A False Alarm About China

MANILA – To hear some pundits tell it, China’s economic miracle – one that lifted 300 million people out of poverty and shifted the world’s geopolitical center of gravity – is coming to a tumultuous end. The volatile stock market and the renminbi’s “surprise” depreciation are signs of imminent economic collapse, according to this view, as risky investments and high levels of government debt put the brakes on decades of turbo-charged output growth.

Fortunately, there is little reason to believe such dire predictions, or that the market gyrations that have been driving recent headlines represent anything more than short-term volatility. After all, equity-price movements are a poor predictor of the real economy’s performance.

Indeed, when Chinese GDP was growing strongly during 2010-2013, stock prices were falling.
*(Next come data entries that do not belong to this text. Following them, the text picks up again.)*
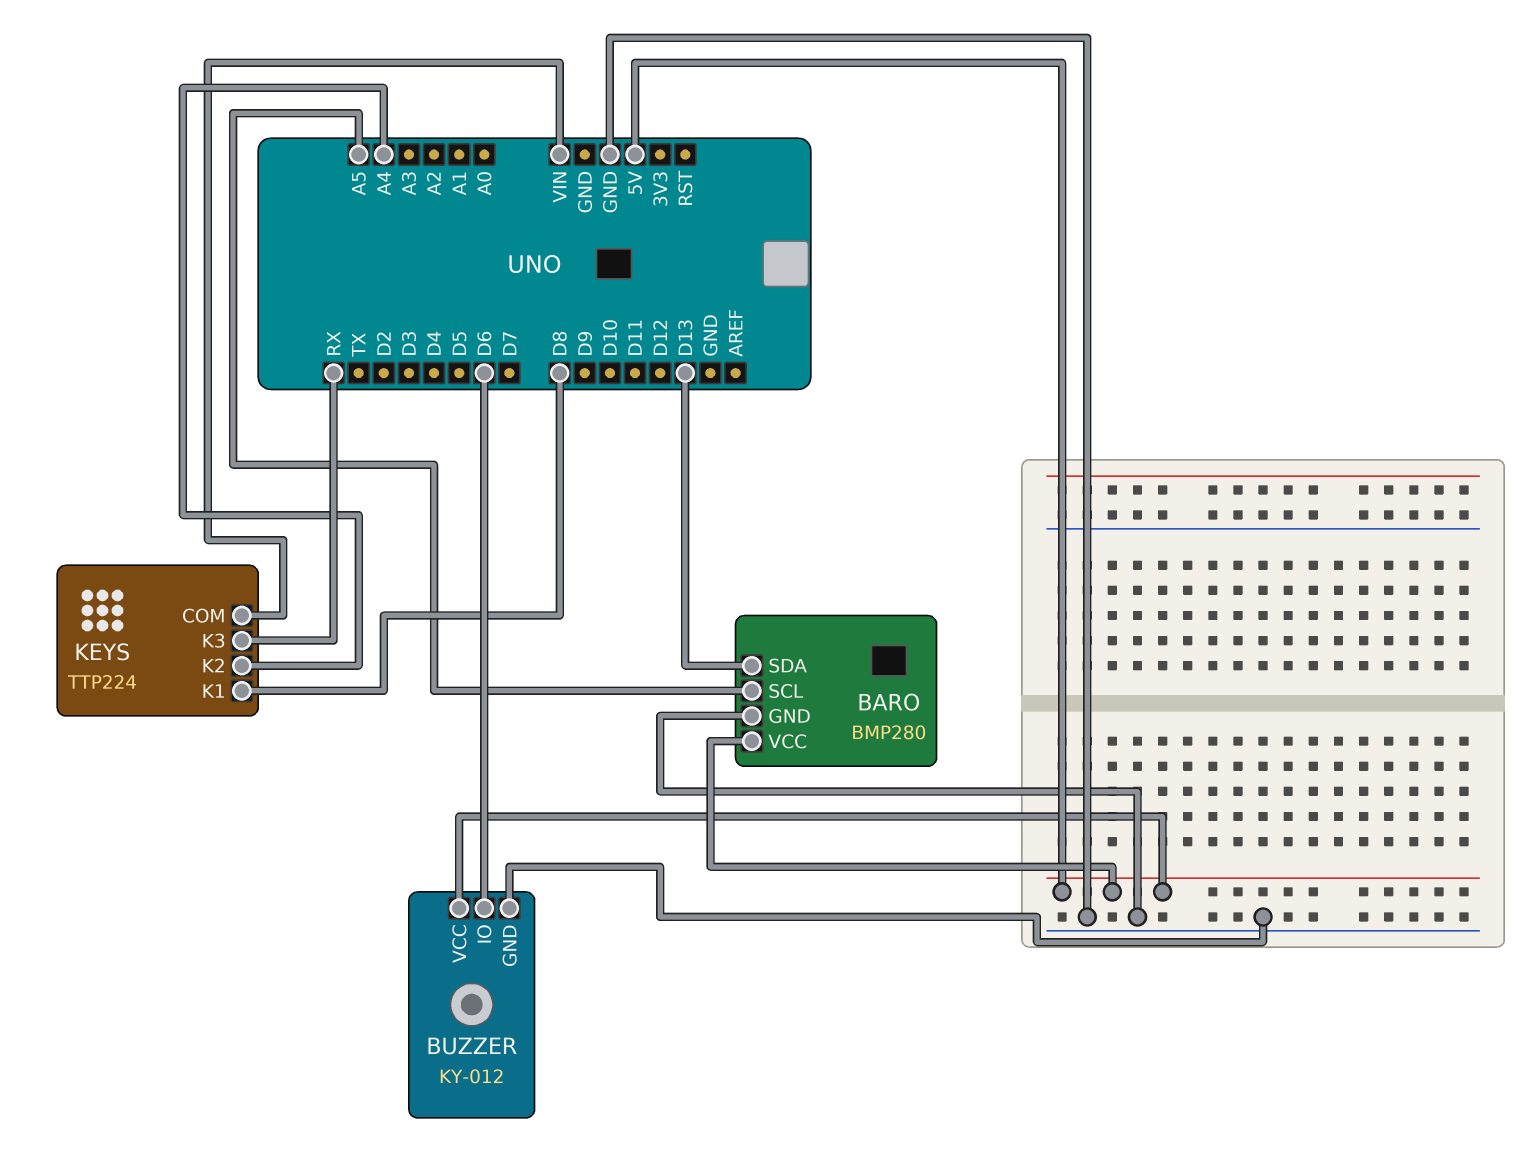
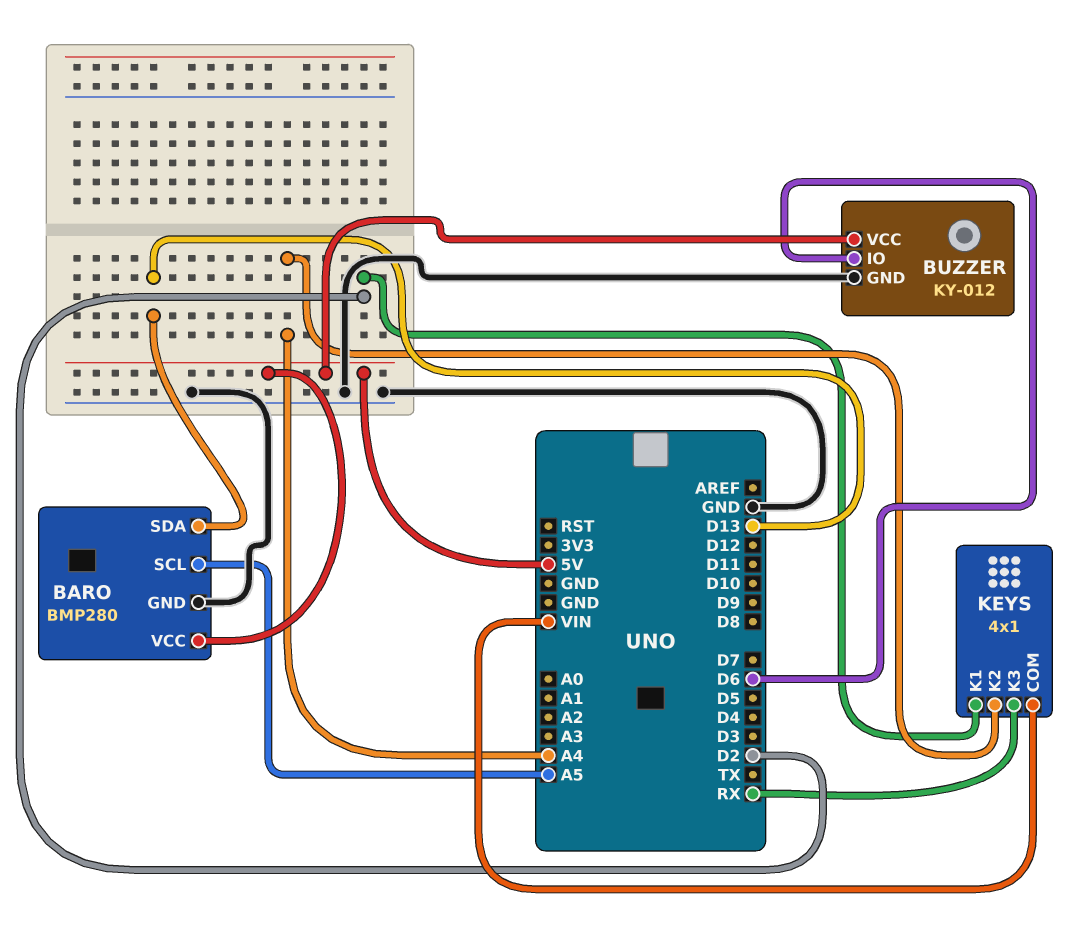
KEYS: TTP224 -> 4x1
KEYS pin K1: D8 -> D2

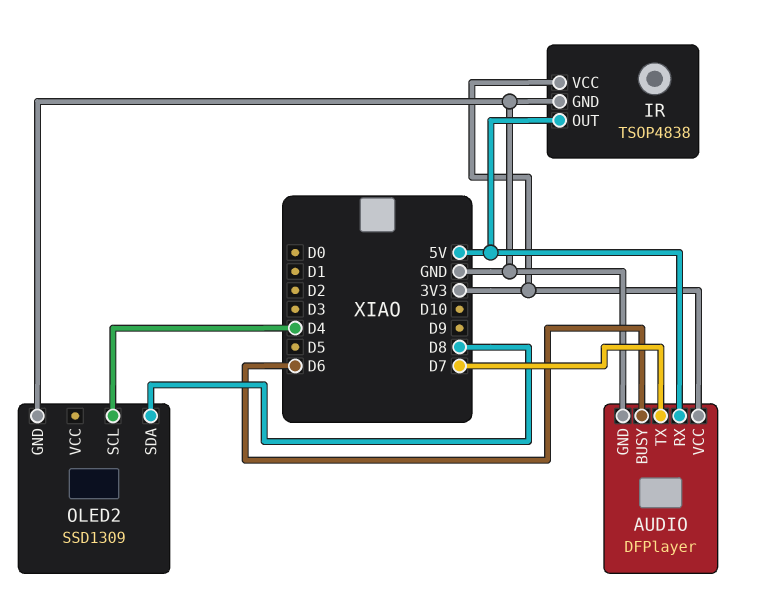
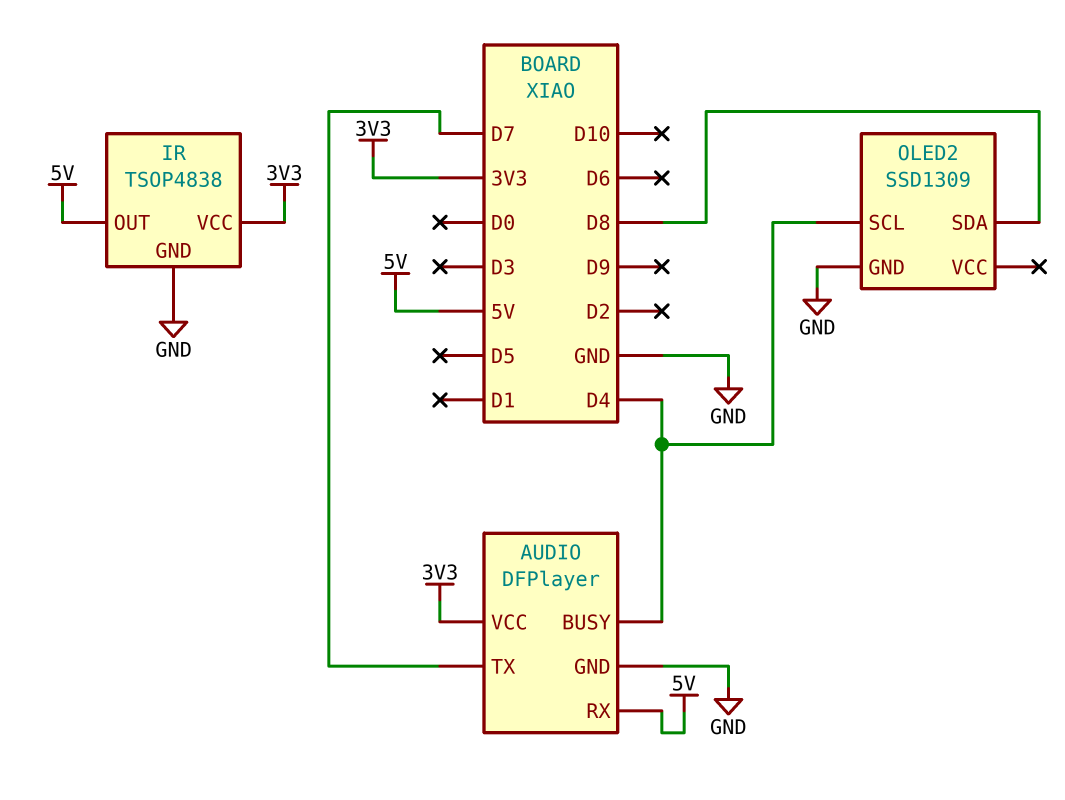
AUDIO pin BUSY: D6 -> D4

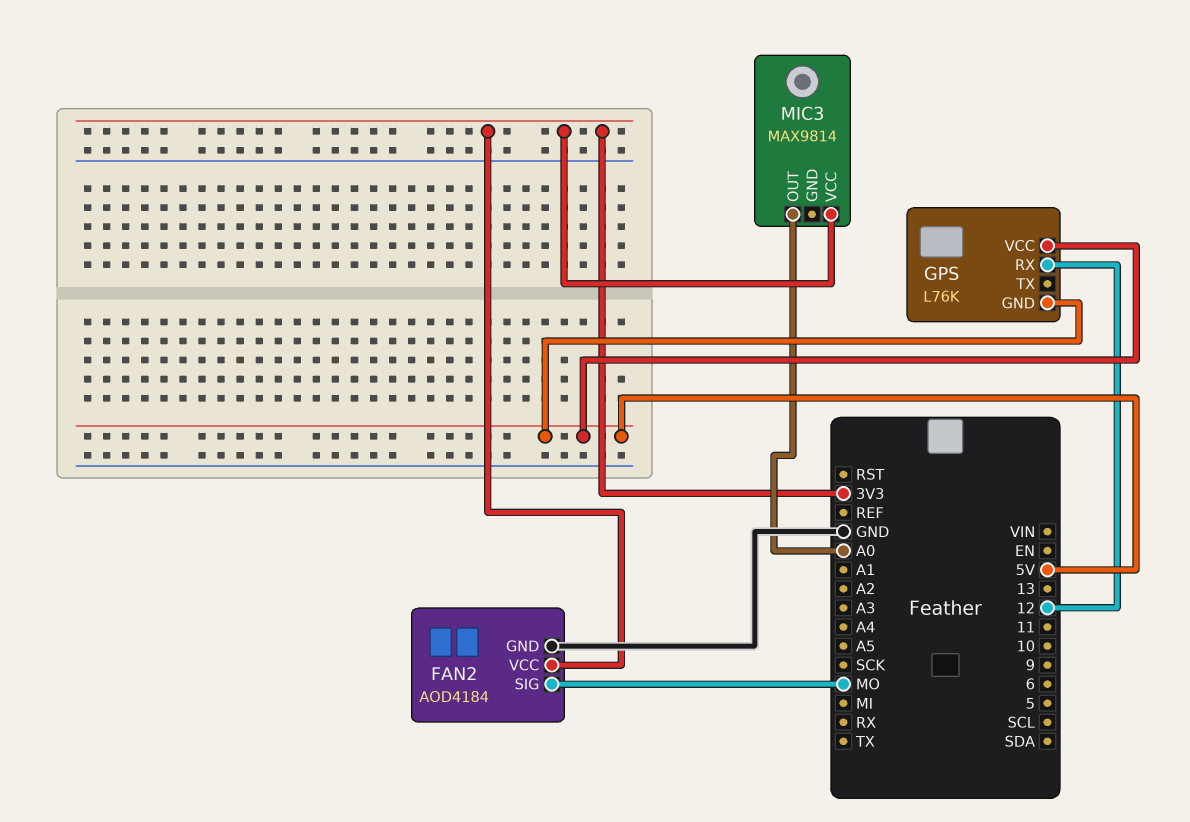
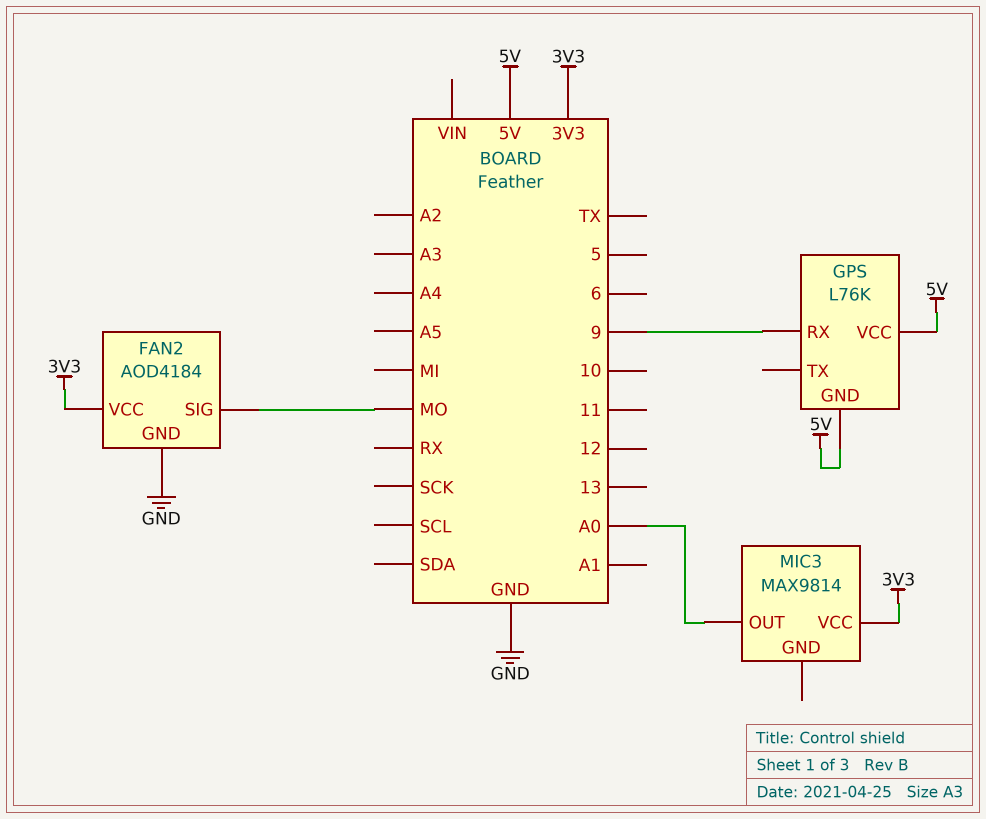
GPS pin RX: 12 -> 9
More recently, when stock prices began soaring during the first half of 2015, the economy’s slowdown had already begun. As the American economist Paul Samuelson famously quipped, “The stock market has called nine of the last five recessions.”

China’s growth has slowed largely as a result of changes in its fundamentals: less favorable demographics, a shift in emphasis from exports and public investment to the service sector and domestic consumption, and lower demand from advanced economies. But China’s past success also contributed to this slowdown, in the form of higher wages, which narrow the scope for rapid growth based on low-cost labor and technological catch-up.